Crikey, that sun eh? Did you forget what it felt like too? I forgot how shadows worked at full power until yesterday.
I really went back and forth on this week’s render. I was trying to achieve something with particles and/or liquid that I really didn’t. Fluids are that last frontier where there’s a real diminishing of returns for power. You can keep cranking up the simulation resolution and detail but it’s really hard to get anything that feels believable at scale. I also find that Blender it’s designed for certain types of simulation, usually fluid flowing and filling things so doing eg. drips are really hard. Thinking about it now I bet there’s some tutorials on rain out there I could have looked at. Anyway, ran a massive particle simulation in the end and … meh. Not so jazzed. Oh well, we live and learn.
Stories that stick
The problem with saying about how we ‘should’ be talking about NFT’s as part of a larger, rather abstract and hard to bend-your-head-around narrative on decentralisation or a move to post-capitalism is an assumption that crypto technologies have some sort of teleology – some sort of preordained role in an inevitable story of humanity. The rate at which I’ve been spammed statements like ‘blockchain was never about individual profit n00b!’ on Twitter dot com indicates a sort of blind faith that the recent bubbles in crypto and their attachment to get-rich-quick schemes is just a temporary blip in a grand historical arc. But we’ve seen this story arc play out before; it’s in the uncomfortable spot of technological development where it’s released to the world (well really over the last five or ten years but obviously accelerating now) and the world just does whatever the hell it likes, no matter what you think it should be.

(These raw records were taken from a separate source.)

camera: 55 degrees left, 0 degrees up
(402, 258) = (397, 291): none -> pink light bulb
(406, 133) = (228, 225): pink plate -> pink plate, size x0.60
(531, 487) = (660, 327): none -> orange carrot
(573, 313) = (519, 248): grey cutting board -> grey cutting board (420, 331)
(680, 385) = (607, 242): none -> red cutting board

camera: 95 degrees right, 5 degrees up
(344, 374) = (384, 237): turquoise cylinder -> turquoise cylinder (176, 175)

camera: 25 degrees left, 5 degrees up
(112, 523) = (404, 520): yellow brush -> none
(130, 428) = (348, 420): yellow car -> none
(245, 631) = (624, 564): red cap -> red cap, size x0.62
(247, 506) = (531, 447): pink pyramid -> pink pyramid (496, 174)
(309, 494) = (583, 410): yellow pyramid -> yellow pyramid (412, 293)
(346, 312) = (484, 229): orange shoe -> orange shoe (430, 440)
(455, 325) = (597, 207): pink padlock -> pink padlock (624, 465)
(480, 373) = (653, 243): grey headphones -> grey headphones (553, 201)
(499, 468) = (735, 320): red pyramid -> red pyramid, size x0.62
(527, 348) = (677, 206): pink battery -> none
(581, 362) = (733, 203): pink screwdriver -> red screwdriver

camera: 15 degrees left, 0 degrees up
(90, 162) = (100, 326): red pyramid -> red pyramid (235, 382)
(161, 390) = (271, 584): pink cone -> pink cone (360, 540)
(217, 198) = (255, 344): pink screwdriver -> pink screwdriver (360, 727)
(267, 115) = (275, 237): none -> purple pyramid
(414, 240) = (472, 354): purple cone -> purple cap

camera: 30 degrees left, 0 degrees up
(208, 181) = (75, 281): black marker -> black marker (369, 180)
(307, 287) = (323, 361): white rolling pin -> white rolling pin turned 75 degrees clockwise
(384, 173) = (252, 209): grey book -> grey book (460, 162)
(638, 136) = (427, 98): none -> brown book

I remember having this problem with shoulds as a child; my Dad telling me that grass wasn’t for riding bikes on. Grass isn’t for anything. It doesn’t have any inherent purpose. It’s just grass and you can turn it into a lawn, a football pitch or let it grow wild. Technologies aren’t for anything. They emerge and are socially constructed as a mix of opportunity, problem solving and chance not some inevitable building block in the myth of progress. There are all sorts of things that don’t exist.
What crypto should be and how it should operate is something which I think we can all broadly agree on. But those ideas are complex, they require time and technical understanding to grasp not to mention a critical competency in institutional structures and their failings as is. Stabilisation is achieved when a problem appears to have been solved and the ‘make a load of money really fast DON’TLOOKTOOCLOSEATHOW!’ is louder, more obvious and easier to understand than decentralised institutional structures and distributed leadership. Of course, the next part of stabilisation is the encoding of that technology in policy so how governments and central banks chose to respond is going to cement (or ‘concretise’ a la Simondon) crypto.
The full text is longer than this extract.